Nuremburg, with its enormous castle, was also chosen as a frequent site for the Imperial Diet, the deliberative assembly of the Holy Roman Empire. This had no legislative power but allowed for the discussion of important topics with and for the Emperor. The Diet took place in several different cities, including Regensburg and Frankfurt, with probably the best- known meeting taking place in the city of Worms in 1521, where Martin Luther was declared an outlaw. Nuremberg accepted the Protestant Reformation in 1525, with many of its citizens accepting Lutheranism.

Because of its autonomous state Nuremberg could decide for itself how it wanted to conduct trade. After some industrial unrest it outlawed the guild system, which many other towns and cities relied upon, allowing it to become – along with Augsburg – one of the two great trading centres on the route to Italy. Metalwork, scientific research, mechanical invention, and cartography all flourished in the city, alongside a strong literary and humanistic culture. (The city was home to Hans Sachs, Dürer’s contemporary, a master shoemaker who was also a poet and playwright). The first printshop in Europe was opened in Nuremberg in 1470, allowing new ideas and discoveries to be broadcast widely across the Empire and beyond.

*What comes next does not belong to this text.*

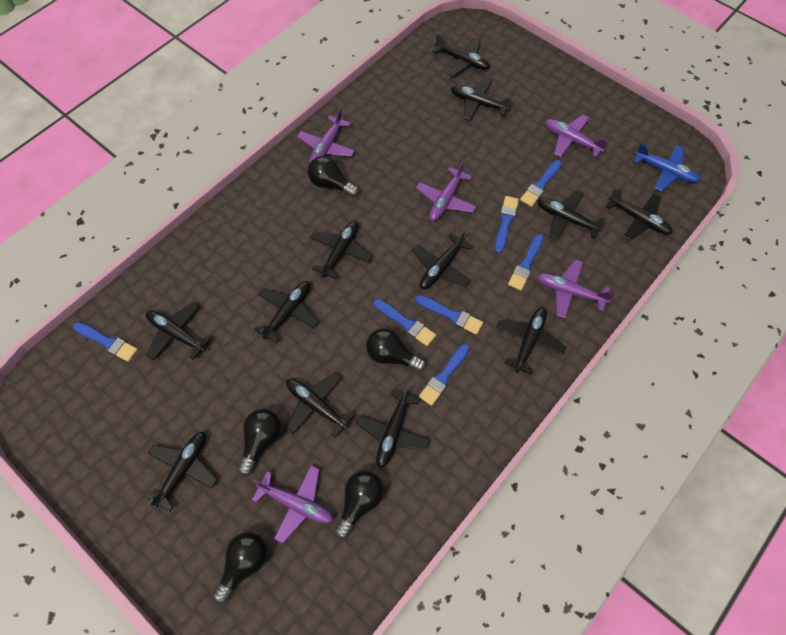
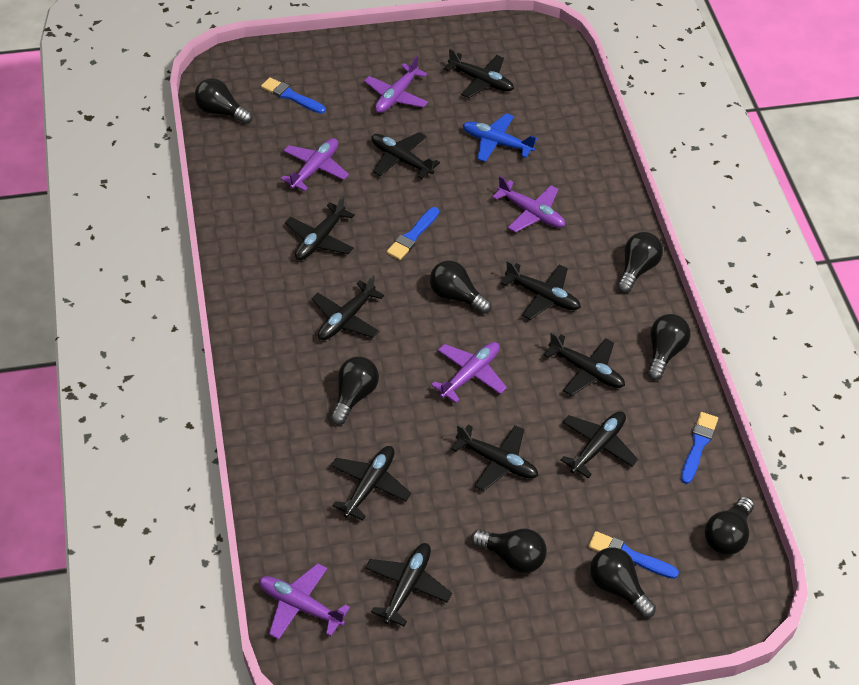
black light bulb: 5 -> 8
black plane: 12 -> 10
blue brush: 7 -> 4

It was through printing that Nuremberg’s most famous son, Albrecht Dürer, would become known as one of Europe’s finest and most interesting artists. His woodcuts spread his fame far and wide and when he travelled, he took with him prints to sell or give as gifts. His paintings and prints would become the high point of the city’s culture, alongside elaborate gold and silversmiths work, magnificent suits of parade armour and the beautiful carvings of sculptors such as Veit Stoss and Adam Kraft.


Aims 
  • Learn about Renaissance Nuremberg and how the city fitted in to patterns of trade within the Holy Roman Empire 
  • Consider some of the different arts and crafts that were practised in the city 
  • Learn more about the life and times of Albrecht Dürer

Who’s who? 

Albrecht Dürer (1471–1528) 
Albrecht Dürer was the most important artist of the German Renaissance. As well as being a painter and printmaker, Dürer was a theoretician, writing books on mathematics, perspective, and proportion. Born and based in Nuremberg, he travelled widely and was much influenced by the art he saw in both Italy and Flanders. He was also fascinated by the nature of the individual, making a number of self-portraits, the earliest when he was only a thirteen-year-old boy. 

Hans Sachs (1494–1576) 
Hans Sachs was a poet, playwright and singer, but also a shoemaker. Born in Nuremberg he travelled widely as a young man, learning his shoemaking craft in towns such as Regensberg, Salzburg and Lűbeck. As a poet, he spent time at the court of the Emperor Maximilian, in Innsbruck, but returned to Nuremberg in 1516 where he continued to work as a shoemaker. He wrote over 6000 verses, plays and tracts and was a fervent supporter of Martin Luther. He was the leading member of the Nuremberg Meistersinger School (immortalised in Richard Wagner’s opera, Die Meisetersinger von Nurnberg of 1868). 

Martin Schongauer (1450/53 –1491) 
A native of Alsace, Martin Schongauer lived in Colmar, where he was both a painter and a highly innovative printmaker. He was especially skilled in creating volume using cross-hatching (small lines going in both directions) and in creating harmonious and graceful compositions. He influenced several other artists, especially Albrecht Dürer (who never managed to meet him) and the sculptor Tilman Riemenschneider.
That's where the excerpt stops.